Video captured from a NASA G-III airplane, and from the ground in the Oregon city of Madras, shows the moon completely blocking the sun's face today (Aug. 21), in the first total solar eclipse visible from the contiguous United States since 1979. Visit Space.com for complete coverage of the solar eclipse today.

Oregon is the first of 14 states that lie within the "path of totality" — the 70-mile-wide (113 kilometers) strip of land where observers can see a total solar eclipse. This path goes southeast across the country to South Carolina, where the total eclipse will finally go out to sea. About 12.2 million people live along this path, according to NASA officials, but 200 million reside within a day's drive of it. [Where to See the 2017 Total Solar Eclipse, State by State]
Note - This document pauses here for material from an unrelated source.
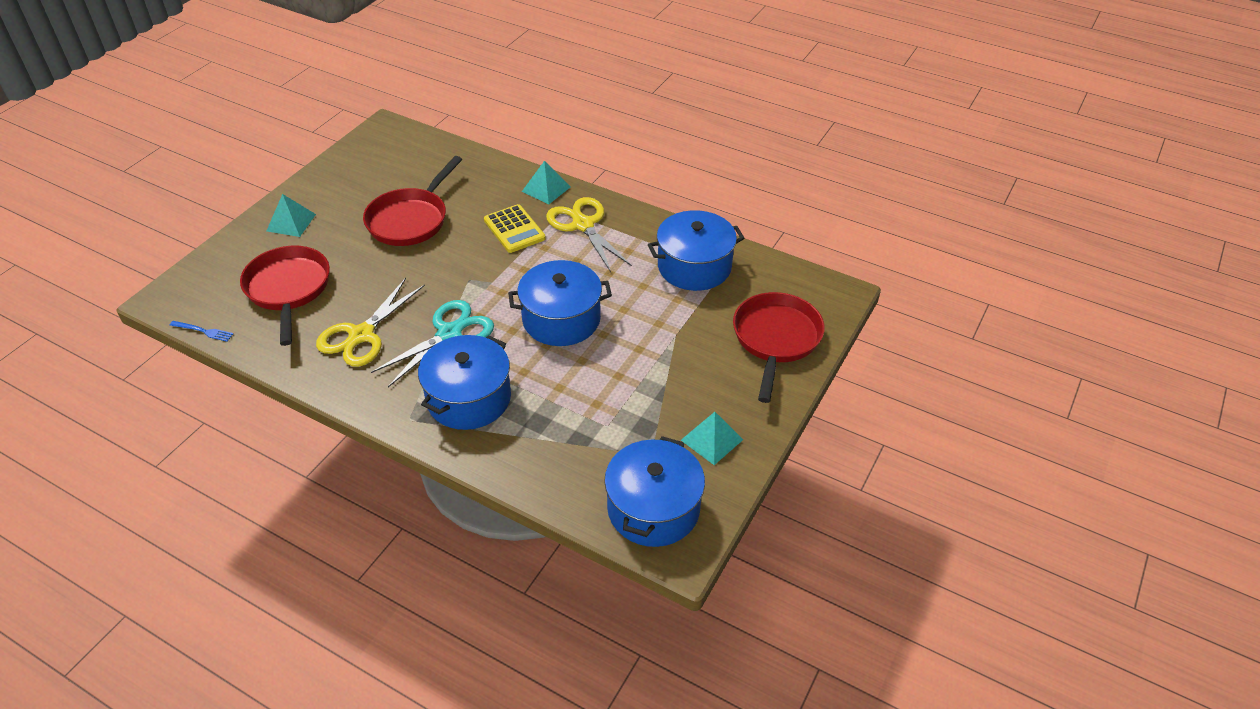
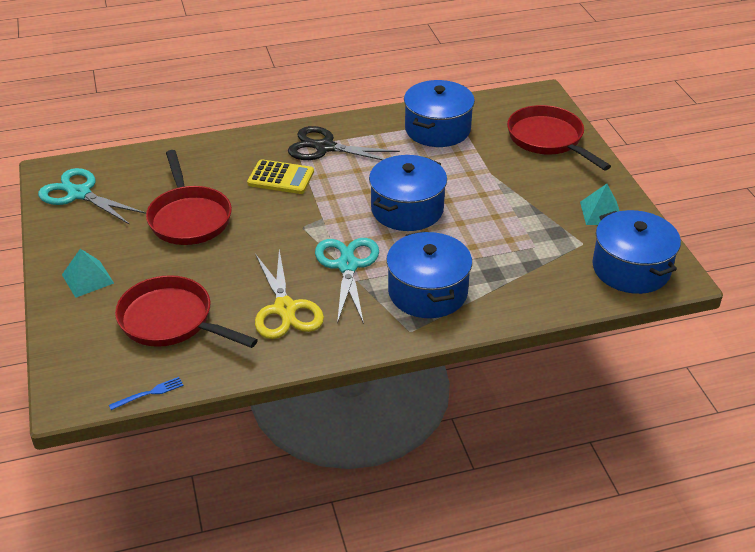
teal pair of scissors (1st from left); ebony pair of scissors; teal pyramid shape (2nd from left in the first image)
No total solar eclipse has gone coast to coast across the U.S. mainland like this since 1918.

The total eclipse hit the Oregon coast today north of the city of Newport at 1:15 p.m. EDT (1715 GMT, 10:15 a.m. local time). It will take the moon's shadow about 90 minutes to make its cross-country trek; totality will begin at 2:46 p.m. EDT (1846 GMT) for observers in McClellanville, near the South Carolina coast.

No matter where you are along the path, totality won't last long: The maximum duration will be about 2 minutes and 40 seconds, near the southern Illinois city of Carbondale.

North Americans who live outside the narrow path of totality are seeing a partial eclipse right now, which varies in coverage depending on proximity to the shadow's path. For example, the moon blots out a maximum of 99 percent of the sun's face for viewers in Portland, Oregon, but the sun will never be more than 50 percent obscured for people in Brownsville, Texas.

The partial eclipse will last much longer than the total eclipse today. The partial eclipse hit Hawaii at 11:50 a.m. EDT (1550 GMT, 5:50 a.m. local time) and will be visible in southern Florida until about 4:20 p.m. EDT (2020 GMT). Worldwide, the last views will come near Belém, Brazil, at a few minutes after 5 p.m. EDT (2100 GMT, 6 p.m. local time).

Weather permitting, observers in Central America, the Caribbean, northern South America, and parts of western Africa and Europe can see the partial eclipse today as well.

Reminder: It's never safe to look directly at the sun with the naked eye, except during totality. And as noted above, totality will be brief wherever you are, so make sure you get the timing right. At all other times, even during the partial eclipse, you must use eclipse glasses or some other kind of safety gear. Otherwise, permanent and serious eye damage can result.